We consider the asymmetry of normal speed at interface relative to the equilibrium point from supersaturation to undersaturation. We shall term the positive normal speed the growth rate of crystallization and the negative normal speed the dissolution/evaporation rate. Both local normal speed V of the interface can be proportional to the deviation from local equilibrium conditions \Delta, which depend on interface curvature:

V= \beta \Delta,

where \beta is a kinetic coefficient that can depend on interface orientation and the degree of supersaturation or undersaturation at the interface. In general, V includes the Boltzmann factor \exp(-E/kT), where E is an activation energy, k is the Boltzmann constant and T is temperature. Since the factor \exp(-E/kT) causes enhancement of the dissolution/evaporation rate for T > the equilibrium temperature Te but reduction of the growth rate for T < Te, the behavior of V relative to Te is asymmetric. On the other hand if V is controlled by the undersaturation and the factor \exp(-E/kT) does not work, the dissolution rate can approach a limiting value. This is because the degree of undersaturation has a minimum limit, e.g., pure solvent without solute.
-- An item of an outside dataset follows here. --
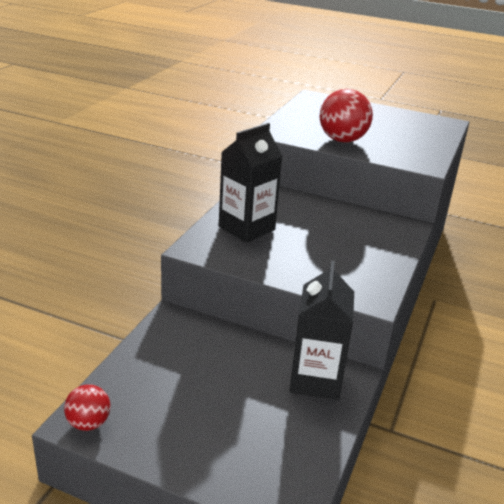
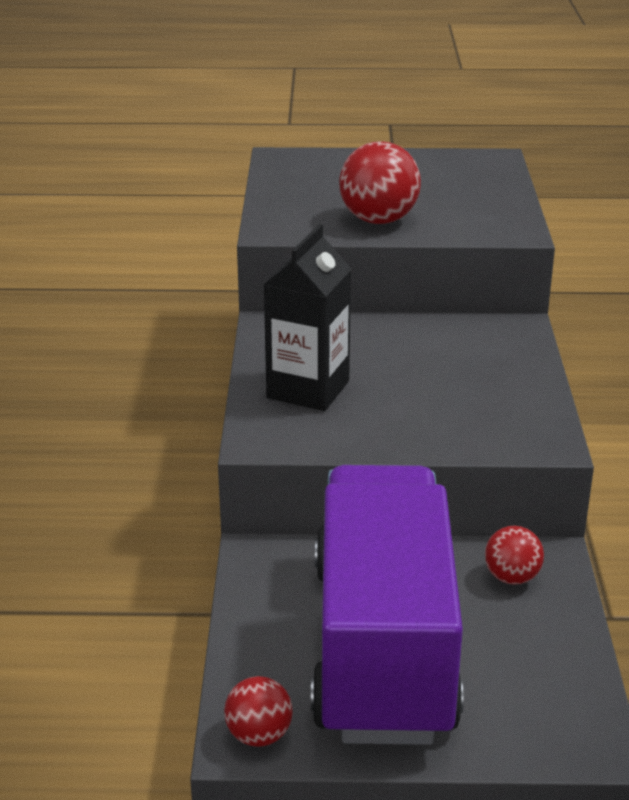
camera: 20 degrees left, 0 degrees up
(202, 396) = (382, 647): none -> purple truck
(315, 380) = (511, 577): black carton -> red ball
In this talk, we show the patterns during growth or dissolution/evaporation of a two-dimensional crystal under conditions such that the transport of heat and/or solute is so rapid that growth is controlled by interfacial processes. Furthermore, we discuss the formation of both patterns in the point of view of the asymmetry of normal speed at interface relative to the equilibrium point.

references

[1] R. Lacmann, W. Franke and R. Heimann, J. Crystal Growth, 26(1974)107—116; R. Lacmann, R. Heimann and W. Franke, T, J. Crystal Growth, 26(1974)117—121; W. Franke, R. Heimann and R. Lacmann, J. Crystal Growth, 26(1974)145—150.

[2] J. P. Hirth and G. M. Pound, J. Chem. Phys., 26(1957)1216—1224; J. P. Hirth and G. M. Pound, Acta Metallurgica, 5(1957)649—653; J. P. Hirth and G. M. Pound, J. Phys. Chem., 64(1960)619—626; J. P. Hirth and G. M. Pound, Condensation and evaporation, Nucleation and Growth kinetics, Progress in Material Science 11, Editor B. Chalmers, Pergamon Press 1963.